- Episode no.: Season 1 Episode 12
- Directed by: Vince Misiano
- Written by: Anthony Sparks
- Production code: 112
- Original air date: January 20, 2014

Guest appearances
- Ryan O'Nan as The Alchemist; Hisham Tawfiq as Dembe Zuma; Amir Arison as Aram Mojtabai; Rachel Brosnahan as Jolene Parker; Elisabeth Waterston as Molly Trettel; David Vadim as Pytor Madrczyk; Dan McCabe as Borakove; Emily Tremaine as Audrey Bidwell;

Episode chronology
| ← Previous "The Good Samaritan" | Next → "The Cyprus Agency" |
- The Blacklist season 1

= The Alchemist (The Blacklist) =

"The Alchemist" is the twelfth episode of the first season of the American crime drama The Blacklist. The episode premiered in the United States on NBC on January 20, 2014.

==Plot==
Red informs the team that "The Alchemist" (guest star Ryan O'Nan), a man who relies upon science to transform a person's DNA and their appearance into someone else's, has been contracted to protect a well-known mob informant and his wife. As the team goes undercover to catch him, Elizabeth finds herself on the hunt for an unlikely couple. Meanwhile Elizabeth and Tom find themselves at another bump in their relationship and Ressler debates whether or not he should give his ex-fiancee his blessing. Meanwhile, Red continues conducting more investigations of his own and discovers the identity of the FBI double agent: Meera. Also, Lucy Brooks, the woman Red was looking for in ViCAP, is shown with files about Liz and Tom, and she infiltrates the Keen's baby shower party, introducing herself as "Jolene Parker", a substitute teacher. She flirts with Tom and, in the end, they visit an art exhibit together because Elizabeth is late from work. Red pays Meera a visit at her house with a loaded gun to interrogate her, and she admits to being the mole.

==Reception==
===Ratings===
"The Alchemist" premiered on NBC on January 20, 2014 in the 10–11 p.m. time slot. The episode garnered a 2.3/6 Nielsen rating with 8.83 million viewers, making it the second most-watched show in its time slot behind ABC's Castle, which collected 8.96 million viewers. "The Alchemist" was also the eleventh most-watched television show of the week.

===Reviews===
Jason Evans of The Wall Street Journal gave a positive review of the episode: "This was a pretty solid episode. I doubt Red is going to kill Malik, she’s a character they can do a lot more with before offing her. The story of The Alchemist may seem relatively unimportant right now, but I bet it has an impact down the line because Red needs something from his client list".
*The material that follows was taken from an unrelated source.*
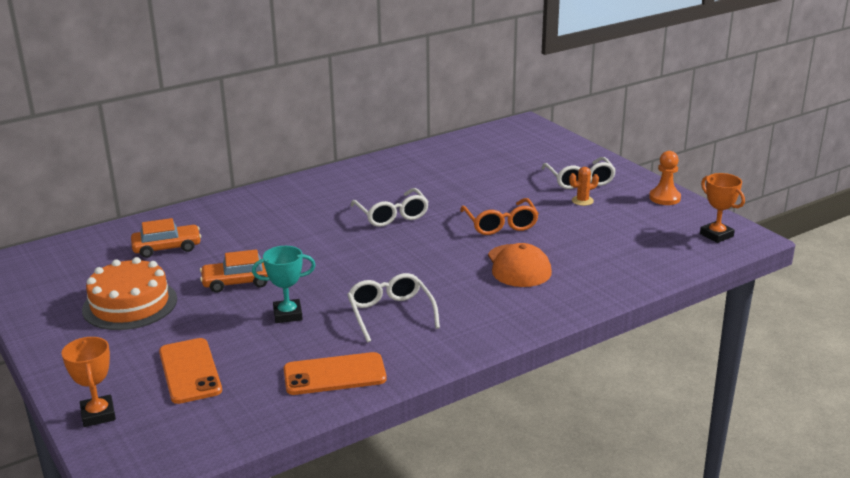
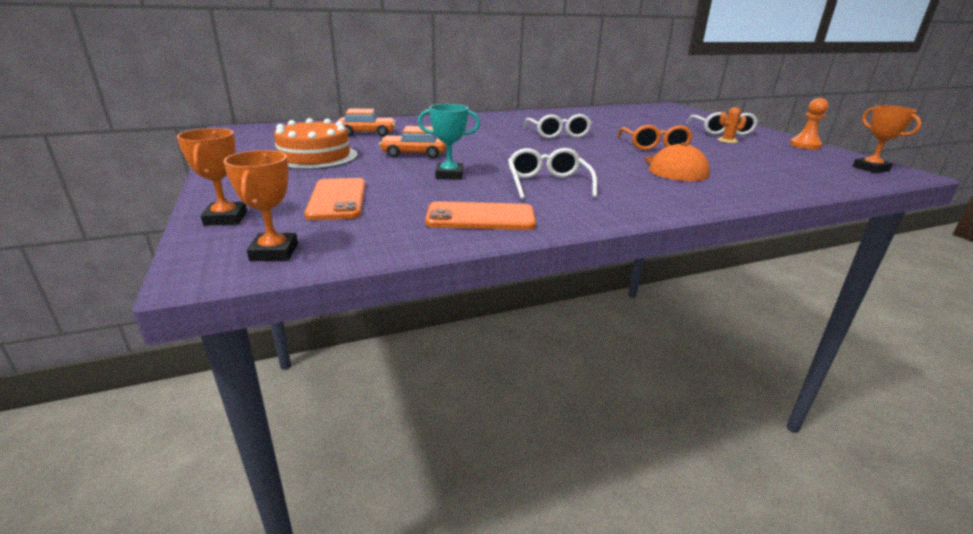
camera: 10 degrees right, 0 degrees up
(168, 448) = (274, 252): none -> orange trophy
Jim McMahon of IGN gave the episode a 7.2/10: "The Alchemist" goes back to meat-and-potatoes Blacklist territory, as the Feds chase another name and Red does what Red does". He further stated: "Still, the stuff that matters most is The Blacklists strongest suit: James Spader elegantly chewing scenery and well-executed procedural plots with bad guys to match. As long as we keep getting healthy doses of each, I'm happy".